RUSSIAN SPY CLAIMS POUTINE POISONED HIM WITH ‘GAY HORMONES’

London | A second former Russian spy has been hospitalized this week after suffering acute symptoms of mercury poisoning.

Igor Viktorovich Prokhorov, 66, called an ambulance after suffering from a seizure and was found unconscious in his house on Sunday.

Prokhorov who has worked as a double agent for Britain for over 30 years had recently defected to the UK after he feared for his life.

The former spy believes he has been poisoned by Moscow with a mercury-based endocrine disruptor which was meant to make him develop ‘homosexual tendencies’.

“After 66 years as a heterosexual, I find myself having to deal with irrational behavior, larger breasts and a sexual inclination towards members of the same sex,” he told reporters.

Prokhorov believes he is being targeted by Moscow after he officially defected to the United Kingdom last year, fearing his cover as a double agent had been compromised.

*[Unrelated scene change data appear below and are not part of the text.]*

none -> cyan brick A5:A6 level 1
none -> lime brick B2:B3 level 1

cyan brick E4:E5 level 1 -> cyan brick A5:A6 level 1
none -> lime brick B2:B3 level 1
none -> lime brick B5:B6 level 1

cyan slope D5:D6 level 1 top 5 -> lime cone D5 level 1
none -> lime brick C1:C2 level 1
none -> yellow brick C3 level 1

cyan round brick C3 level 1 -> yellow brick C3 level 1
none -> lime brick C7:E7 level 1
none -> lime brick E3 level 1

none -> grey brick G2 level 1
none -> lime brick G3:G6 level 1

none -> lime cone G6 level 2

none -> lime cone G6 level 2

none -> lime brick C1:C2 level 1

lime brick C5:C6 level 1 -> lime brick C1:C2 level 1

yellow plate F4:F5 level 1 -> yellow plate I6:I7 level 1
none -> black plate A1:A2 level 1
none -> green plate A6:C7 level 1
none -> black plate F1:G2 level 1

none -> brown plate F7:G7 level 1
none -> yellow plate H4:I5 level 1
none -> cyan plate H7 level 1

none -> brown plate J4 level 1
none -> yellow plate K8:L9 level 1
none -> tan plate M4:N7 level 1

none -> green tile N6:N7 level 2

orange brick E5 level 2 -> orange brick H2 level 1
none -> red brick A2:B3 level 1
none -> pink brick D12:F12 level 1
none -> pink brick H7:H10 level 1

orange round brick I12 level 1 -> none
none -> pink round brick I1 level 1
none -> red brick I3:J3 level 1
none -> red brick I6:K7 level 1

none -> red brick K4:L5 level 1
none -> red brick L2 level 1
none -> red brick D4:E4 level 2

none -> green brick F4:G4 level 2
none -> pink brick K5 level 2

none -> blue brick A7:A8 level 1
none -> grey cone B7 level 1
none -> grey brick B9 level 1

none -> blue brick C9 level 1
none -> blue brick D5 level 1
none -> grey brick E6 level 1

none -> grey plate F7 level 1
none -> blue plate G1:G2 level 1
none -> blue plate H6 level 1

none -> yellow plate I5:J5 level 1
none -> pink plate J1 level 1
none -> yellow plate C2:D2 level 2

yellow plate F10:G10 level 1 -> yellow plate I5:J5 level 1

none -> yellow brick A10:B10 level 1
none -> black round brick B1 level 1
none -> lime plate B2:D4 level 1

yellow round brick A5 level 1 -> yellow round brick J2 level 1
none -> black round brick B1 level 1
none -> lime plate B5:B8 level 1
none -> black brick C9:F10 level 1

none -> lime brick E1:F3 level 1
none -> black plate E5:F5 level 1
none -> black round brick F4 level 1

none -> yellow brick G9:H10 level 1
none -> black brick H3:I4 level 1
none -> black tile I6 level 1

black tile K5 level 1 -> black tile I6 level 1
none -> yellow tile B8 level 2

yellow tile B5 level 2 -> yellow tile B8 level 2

“Moscow is clearly sending out a message to other Russian defectors by trying to emasculate me and make me less of a man,” he added.

UK officials believe Prokhorov developed homosexual tendencies and a craving for ‘gay sex’ after he was poisoned with a mercury-based endocrine disruptor which was possibly meant to lower his testosterone levels.

The military grade chemical used in the attack, the first of its kind in Europe since World War II, has been identified as being from the Goluboi class of chemical agents developed by Russia during the Cold War.

“At the time, the Soviet Union had the military goal of developing non-lethal weapons that would chemically alter the state of mind of enemy troops and make them want to have gay sex with each other rather than fight”

“One distasteful but completely non-lethal example would be strong aphrodisiacs, especially if the chemical also caused homosexual behavior,” explains Russian policy expert, Allen Welsch.

The modus operandi of the chemical attack was similar to the mercury-based poisoning of another former Russian spy, Boris Ziouganov, in London in 2014, believes Russian policy expert, Allen Welsch.

Ziouganov had publicly accused Moscow at the time of poisoning him and ‘turning him gay.” After a bitter divorce that year with his wife of 46 years, Ziouganov past away that same year after contracting AIDS from his new boyfriend.

The chemical attack on Ziouganov was likely to have been approved by Russian President Vladimir Putin according to a 2015 U.K. inquiry.